Преуспевал Михаил Семенович в Москве и на поприще самообразования. В отличие от «дичившегося хорошего общества» Мочалова Щепкин не был робок в этом обществе, а напротив, видя расположение к себе знаменитых, образованных людей, прилаживался без особого затруднения к их кругу и по переимчивости своей актерской натуры впитывал как губка все то разнообразное и многоликое, что он видел и слышал. Помогала общению комическая живость его характера, готовность в любую минуту разыграть перед почтенной компанией, перед хозяином дома кого-либо из отсутствующих общих знакомых. За обедом у Аксакова он так забавно представлял своего благодетеля Кокошкина и драматургического своего кормильца Шаховского, что бывший при этом Погодин занес в свой дневник запись о полученном по сему случаю «большом удовольствии». Переехав в Москву, Щепкин попал точно в родной дом, вызывая всеобщее сочувствие своим происхождением (из крепостных), окруженный вниманием Пушкина, Гоголя, поддерживаемый и поощряемый Герценом, Белинским, Грановским, Тургеневым и другими. Но, пожалуй, заманчивее всего было для Михаила Семеновича такое святилище образования, как Московский университет, точнее, некоторые преподаватели его вроде Грановского. Не искушенный в книжных знаниях Щепкин с благоговением взирал на Грановского, учившего его «мыслить». Уроки профессора так сильно подействовали на Михаила Семеновича, что впоследствии, после смерти Грановского, он почувствовал себя как бы без провожатого и завещал похоронить себя рядом с могилой своего наставника. Внимал Щепкин и Герцену, но это не помешало ему (уже в пятидесятых годах), приехав к Герцену в Лондон, отговаривать его от революционной пропаганды. Так или иначе вращение в образованном кругу оттачивало умственные интересы Щепкина, пополняло его память всякого рода сведениями, расширяло представление об искусстве.

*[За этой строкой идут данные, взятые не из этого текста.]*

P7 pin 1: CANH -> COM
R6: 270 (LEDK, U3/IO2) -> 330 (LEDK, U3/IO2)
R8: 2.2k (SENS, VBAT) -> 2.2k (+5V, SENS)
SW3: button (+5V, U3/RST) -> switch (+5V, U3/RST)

Но важнее будет сказать о непосредственных сценических успехах Щепкина. А они могли только радовать поклонников его таланта, к каковым принадлежал и Аксаков. Актер не пренебрегал ни одной ролью, какой бы ничтожной она ни была; как говорил о нем Сергей Тимофеевич, «выезжая на сцену Бабой Ягой на ступе с помелом, являясь Еремеевной в «Недоросле», он старался быть тою личностью, которую представлял». Аксаков видел заслуги актера и в том, что «Щепкин перенес на русскую сцену настоящую малороссийскую народность, со всем ее юмором и комизмом. До него мы видели на театре только грубые фарсы, карикатуру на певучую, поэтическую Малороссию, которая дала нам Гоголя! Щепкин потому мог это сделать, что провел детство и молодость свою на Украине, сроднился с ее обычаями и языком. Можно ли забыть Щепкина в „Москале-Чаривнике“ и „Наталке-Полтавке“?»

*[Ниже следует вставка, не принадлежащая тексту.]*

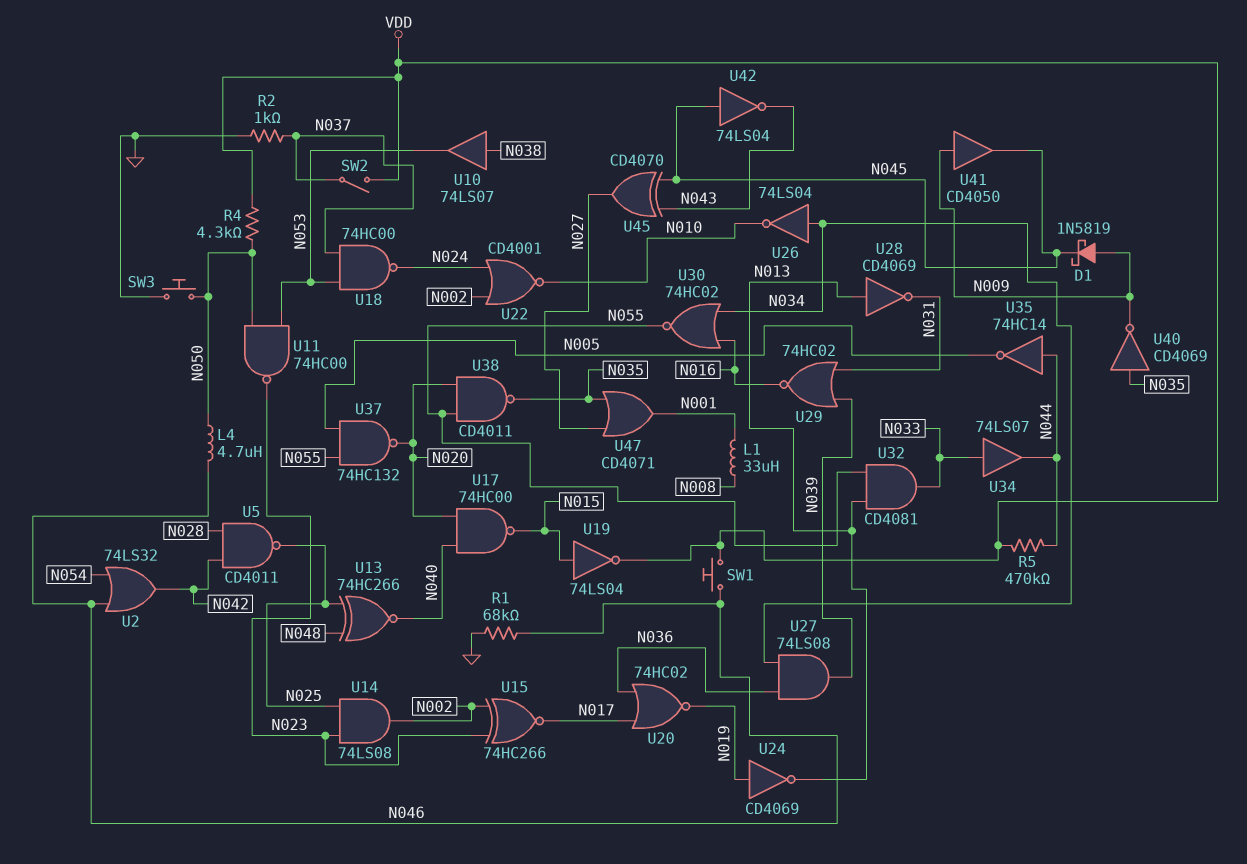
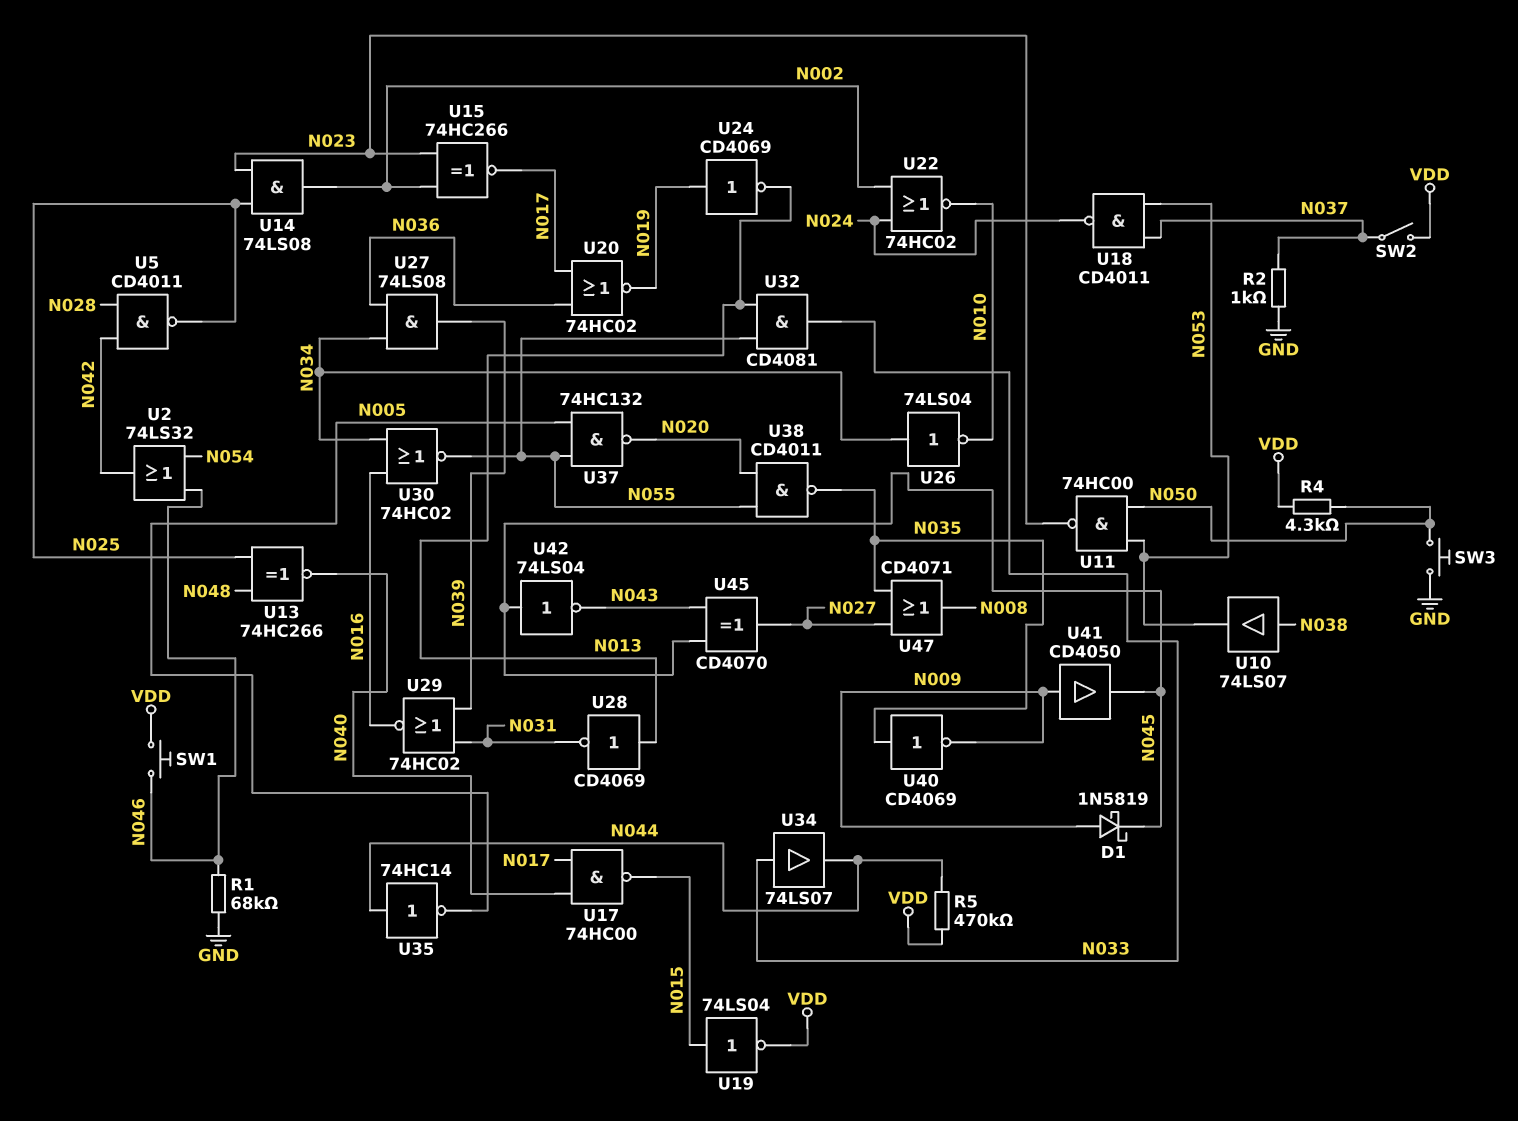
L1: 33uH (N001, N008) -> none
L4: 4.7uH (N046, N050) -> none
U17: NAND 74HC00 (in N020, in N040, out N015) -> NAND 74HC00 (in N017, in N040, out N015)
U18: NAND 74HC00 (in N037, in N053, out N024) -> NAND CD4011 (in N037, in N053, out N024)
U22: NOR CD4001 (in N002, in N024, out N010) -> NOR 74HC02 (in N002, in N024, out N010)
U47: OR CD4071 (in N027, in N035, out N001) -> OR CD4071 (in N027, in N035, out N008)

Любимым драматургом, на котором он воспитался, был для Щепкина Мольер. По словам Аксакова, Щепкин «тосковал по Мольеру» и со вступлением на московскую сцену, в первые же годы и в дальнейшем, переиграл многие роли мольеровских героев, добившись особой сатирической выразительности в образе Гарпагона в «Скупом».

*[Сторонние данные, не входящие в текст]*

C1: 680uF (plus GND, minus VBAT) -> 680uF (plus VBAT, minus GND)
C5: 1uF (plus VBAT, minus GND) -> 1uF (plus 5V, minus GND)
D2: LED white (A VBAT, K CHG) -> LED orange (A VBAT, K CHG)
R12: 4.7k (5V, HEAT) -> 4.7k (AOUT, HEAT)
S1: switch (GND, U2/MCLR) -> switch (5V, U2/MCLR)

Но верхом его сатирической игры, по мнению многих современников, было исполнение ролей Фамусова в «Горе от ума» и городничего в «Ревизоре». В туфлях, в коротких заправленных в чулки шелковых штанах, во фраке, Фамусов — Щепкин на сцене был не довольно барствен, но характерен в движениях, всякий раз меняя отношение к гостю и тон разговора с ним в зависимости от положения каждого в обществе. Это встречалось публикой как обличение его тщеславного, заискивающего и вместе с тем надменного характера, как некоего порождения самой социальной среды. Менее удобства для наружности актера представляла роль городничего. Маленькая, круглая фигура в мундире и ботфортах, каким появлялся Щепкин на сцене, не отвечала представлению о внушительности гоголевского Сквозник-Дмухановского. Но, как писал очевидец, несмотря на почти комическую наружность актера, публика смеялась не над его фигурой, а над положением героя, энергичность которого сталкивалась с ничтожеством его помыслов. Две последние роли дали повод критикам говорить о Щепкине как об актере, соединяющем внешнее правдоподобие, естественность, характерность частностей с обобщением, созданием типических характеров, или, говоря словами самого Щепкина, согласующем «актерство» и «художество».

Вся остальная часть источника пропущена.